The couple of Jewish friends in the audience nodded their heads as well as some of my secular-Christian colleagues and students. Ipson concurred with me.
Two days later the Presbyterian minister, who was in the audience, spoke to me. He argued that I could not falsify the claim that "Jesus was the only son of God," revealing to me, again, the power of well-circulated fallacies. I pointed out to my good friend that he was doing a confused reading of the philosopher Karl Popper's thesis that only that which is falsifiable is scientifically verifiable knowledge. Because I cannot disprove that Jesus was the only son of God does not mean that Jesus is the only son of God, I told my friend. It simply means that your assertion cannot be either proved or disproved, and so it is not a verifiable or scientific claim.
He then argued that it was his fundamental right, under American law, as well as the Universal Declaration of Human Rights, that allowed him to spread the message of his God to others. I told him that I am all for freedom of speech, but that the freedom, if wrongly used to assert unverifiable claims, or to demean and demonize others' faiths led to conflict. Religion-influenced conflict, I said, is the biggest bane of humanity now.

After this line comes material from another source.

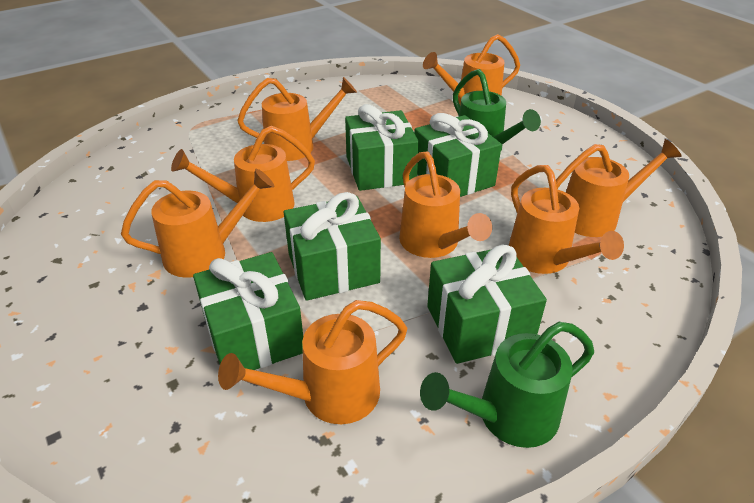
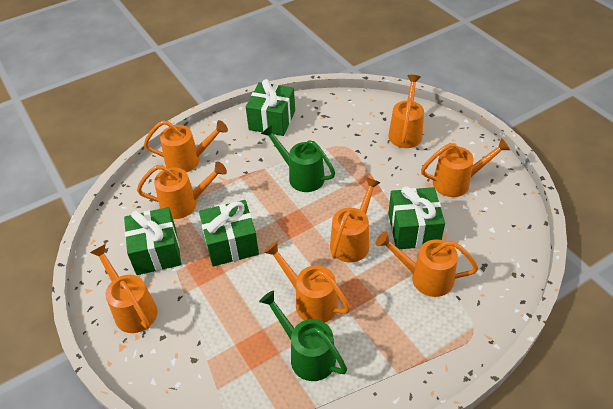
green gift: 5 -> 4

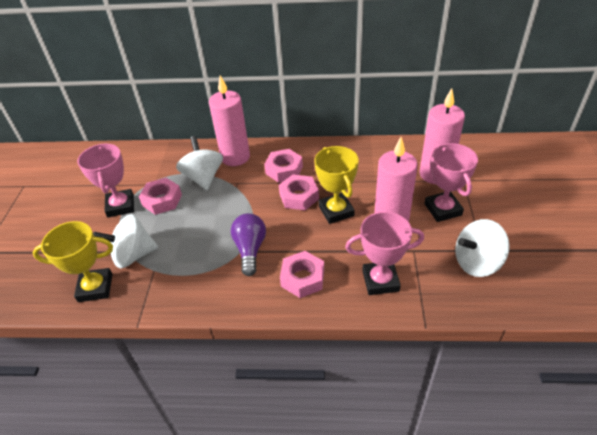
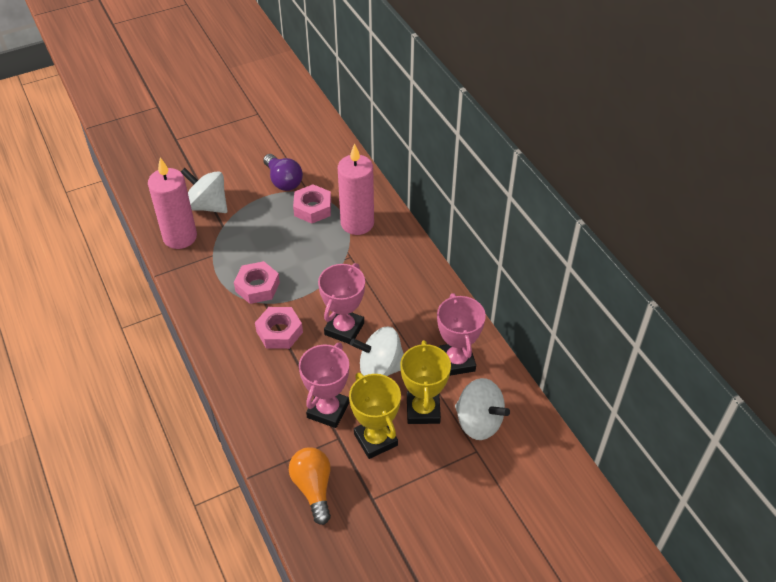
orange light bulb: 0 -> 1
pink candle: 3 -> 2
pink nut: 4 -> 3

I told him that it is not as if we could argue about the claims of automobile manufacturers, for example, that their cars and trucks are more reliable and provide better gas mileage than their competitors' cars and trucks. "Oh, but we can," he asserted. I asked him if economic analyses showed that Christians are healthier than Muslims or Hindus, or whether Christians earned more than Sikhs, or if Christians were more loving than Buddhists. It seemed as if he was about to mention Samuel Huntington's thesis about the "clash of civilizations" to argue that there was some kind of sociological or cultural evidence that indeed Christians were "better" than others, but we had to end our conversation. However, my friend is not the only one who believes that Christianity is directly or indirectly responsible for what we take to be the good of modern capitalism and free market economies: there are a whole host of Christians making that argument, and indirect claims to the superiority or uniqueness of their God.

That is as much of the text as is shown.